The Deception of Dental Insurance
About once a day, a patient declares: “I can’t get my teeth fixed because I don’t have dental insurance.” Many patients do not understand how dental insurance works. It is not fair to blame the patients for being confused about what benefits are offered. The general information that the insurance companies provide is vague and there is much it does not explain. Though it would be impossible to convey every coverage detail here, so-called dental insurance is not what most expect.
In the mid-70’s, when dental insurance was just coming onto the scene, the benefits were about $1000-$1500. Of course, the premiums that were paid to insurance companies have steadily increased over the last 35 years. Additionally, today $1000 does not buy nearly the same amount of dentistry that it bought in 1975. Back then, a crown fee was $222. Now it is about $1200. The coverage has not kept pace.
The purpose of any insurance is to protect you from catastrophic loss. You buy home insurance in case your house burns down. You buy medical insurance in case you have to be hospitalized. Do you need insurance to pay a $1500 dental bill? The insurance generally only covers 50-80%. This so-called insurance is of more benefit to the insurance company than it is to you!

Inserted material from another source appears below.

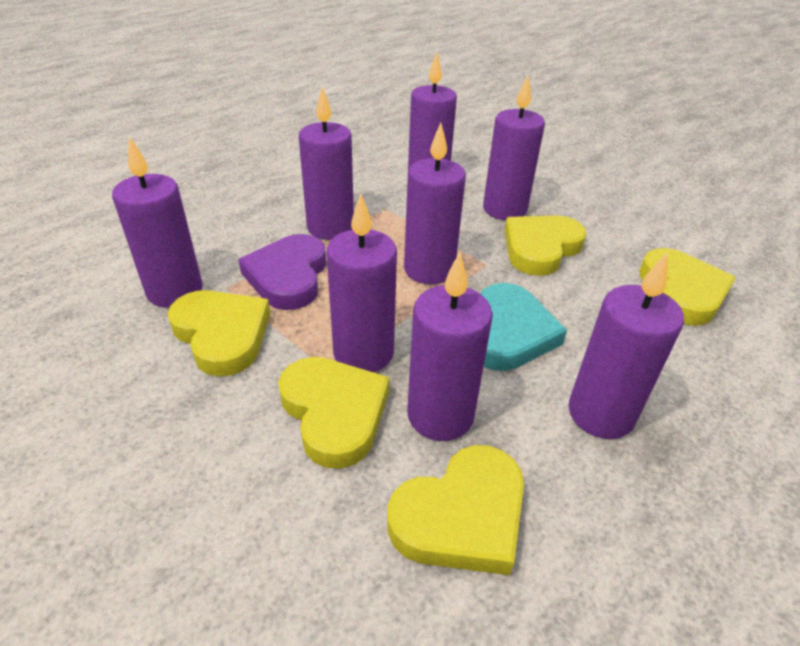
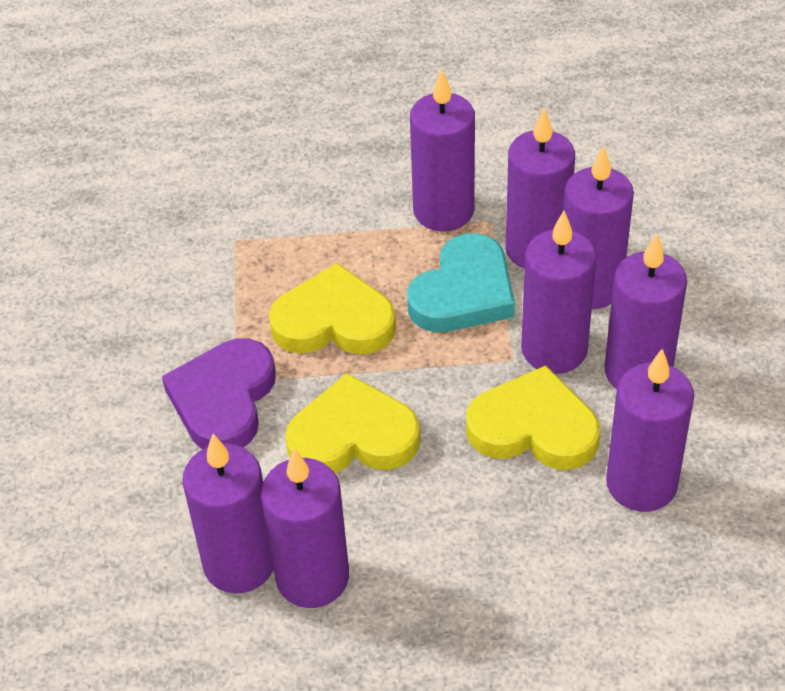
yellow heart: 5 -> 3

Most seriously, this kind of “insurance” distorts your perception of dentist’s recommendation. It complicates your treatment plan because there is now a third party advising you on what dental care you can receive.
Consider a common situation: a patient needs to be re-evaluated for periodontal disease in three months, but the insurance company will only pay if seen in six months. The adjusters have pre-set rules for every condition, regardless of personal situation. But no two patients have the same conditions! Nonetheless, those unfamiliar with patient needs are determining what the patient receives. Sometimes such a patient will forgo the needed appointment because the insurance company refuses to pay for it.
Another example: you need a crown and the insurance determines they will only pay for an amalgam. This confuses you because you may think we are recommending unnecessary work. But the insurance examiner has never seen you, and yet they dictate your treatment. Please remember: the insurance companies are not interested in your dental health. They are only interested in charging you as much as possible, and paying out as little as possible. They profit most when they deny as many procedures as possible.
In contrast, our goal is to protect your teeth, and keep you out of dental trouble.
Dental coverage may be a benefit provided by your employer and you do not have to pay the premiums yourself. Whatever your employer pays does help with the treatment fee. If you pay individually, evaluate how much it will cost you versus what they are willing to pay. Quite often the “benefit” is not worth the cost.
If you are an employer, proceed with caution. Providing dental insurance as a “benefit” may not be as valuable as other ways to aid employees. More dangerously, buying into this system does help to perpetuate it. There could be other benefits that are more helpful.
It is the responsibility of the insurance company to make coverage policies clear to patients. But it is in their economic interest misrepresent and keep vague. So to understand the benefits of your policy falls into your hands. And, unfortunately, we have only limited ability to help you understand policy. Rather, we can help you make the best choices for your health and circumstances.